Not willing to wait until December 28, 2009, the Defendants filed a Letter-Motion seeking a discovery conference. Dkt. No. 30, Defs.' Lt.-Mot., dated Dec. 18, 2009. Anticipating that the discovery conference would be held on or about January 8, 2010, the Court issued an Order providing "instructions with the expectation that we may be able to obviate the need for a discovery conference." Dkt. No. 31, Order, dated Dec. 18, 2009, at p. 1. The Court noted that Trueman failed (1) to comply with Local Rule 26.1, (2) to verify his Responses pursuant to FED. R.CIV. P. 33(b)(3), and (3) to adequately respond to certain Interrogatories, which included identifying the maritime law applicable to this case. Id.
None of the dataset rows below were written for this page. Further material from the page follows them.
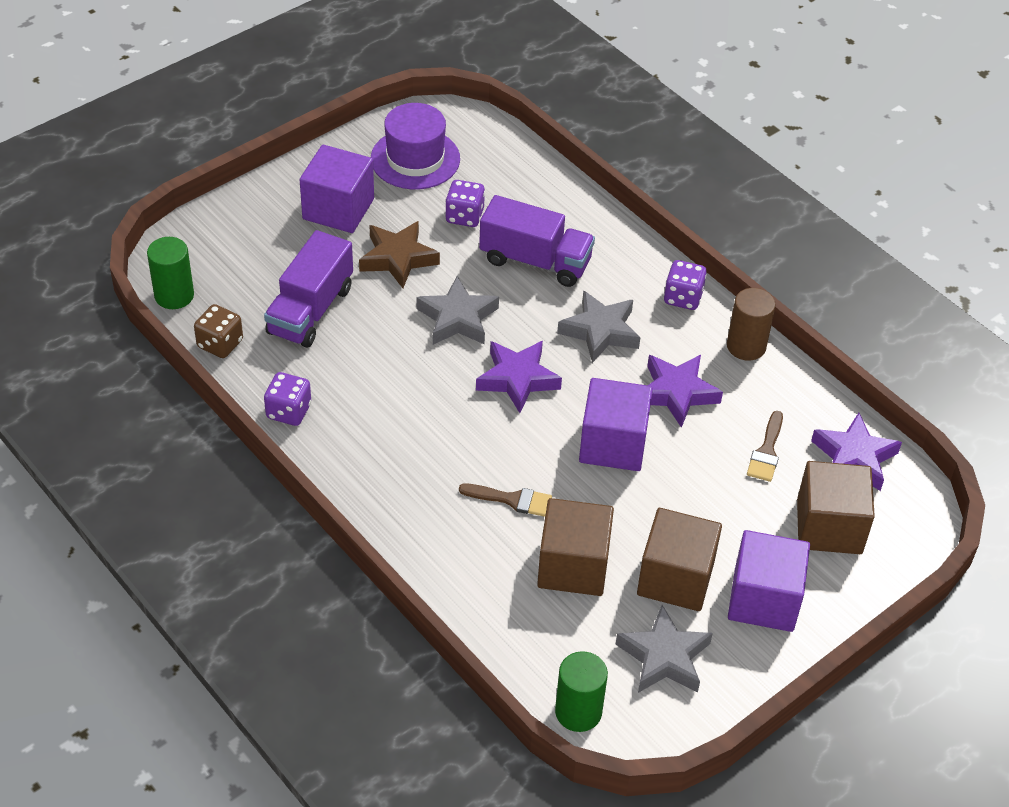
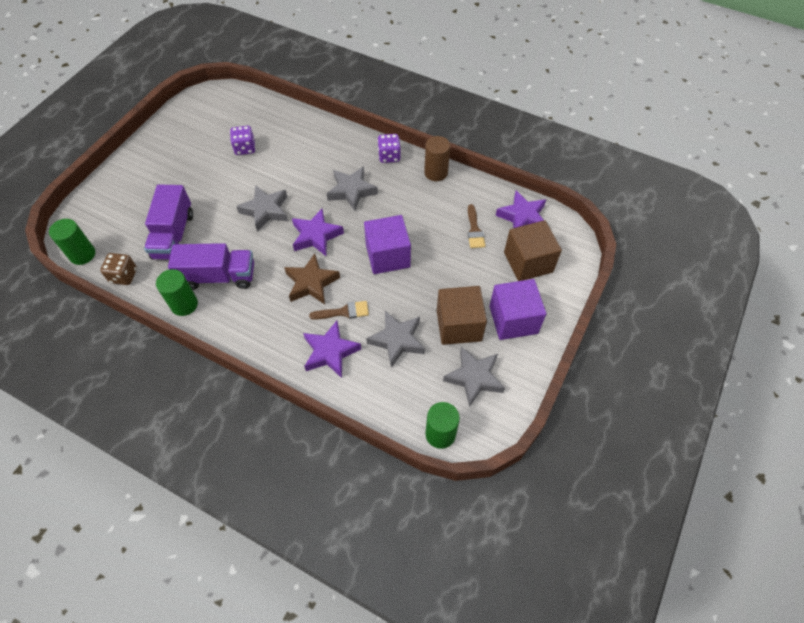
camera: 20 degrees left, 10 degrees up
(288, 411) = (184, 304): purple dice -> green cylinder
(338, 209) = (167, 167): purple cube -> none
(398, 258) = (215, 186): brown star -> brown star (311, 283)
(415, 159) = (202, 123): purple hat -> none
(535, 261) = (297, 161): purple truck -> purple truck (218, 276)
(573, 566) = (397, 340): brown cube -> grey star
(677, 393) = (410, 213): purple star -> purple star (330, 352)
The intent of these instructions, with citations, was to give Trueman an opportunity to amend and correct these obvious insufficiencies, hopefully without further court intervention. Id. at p. 3. Further, the Court directed Trueman to resubmit his amended responses consistent with the Local Rules and for the parties to submit times that they may be available for the telephonic discovery conference. Id. at p. 2.
Regarding the adequacy of Truman's Responses, they are problematic in several respects. The odd, bifurcated manner in which the Responses were rendered, particularly with regards to Interrogatories number 6 and 14, contributed to the Defendants' concerns. Rather than one complete and comprehensive document, Trueman's Response to the Interrogatories, from all appearances, was binary: a primary document and an addendum. It appears that the principal answers were furnished by Trueman himself, whereas, in the case of Interrogatories number 6 and 14, he refers his answers to those Interrogatories to his attorney, who, it appears, submitted an addendum with the corresponding responses. And, only the attorney signed one of the documents (the addendum) lending to the view that two independent documents were being served upon the Defendants. Dkt. No. 30, Ex. The Defendants objected to this bifurcated approach to answering their Interrogatories, noting that Trueman did not answer nor sign these Interrogatories, but Counsel did. Dkt. No. 30 at p. 1
On December 24, 2009, the Defendants filed a Status Report attaching Trueman's revised Interrogatory Responses. Dkt. No. 34. Notwithstanding the Court's explicit instructions and directions, the only revision to Trueman's Responses was his verification. Id. Additionally, Trueman did not follow the requirement of Local Rule 26.1. Noticeably missing from the Revised Interrogatory Responses was the attorney's original addendum Responses to Interrogatories number 6 and 14 or were those Responses incorporated into the main text of the Revised Interrogatories. Id. Noting that Trueman did not heed the Court's instructions nor attempted to respond accordingly, the Court found that there was no need for a conference, since, at best, it would be an unnecessary rehashing of the Court Order, and granted, sua sponte, Defendants permission to file a motion to compel if they felt it was warranted. Dkt. No. 35, Order, dated Dec. 24, 2009.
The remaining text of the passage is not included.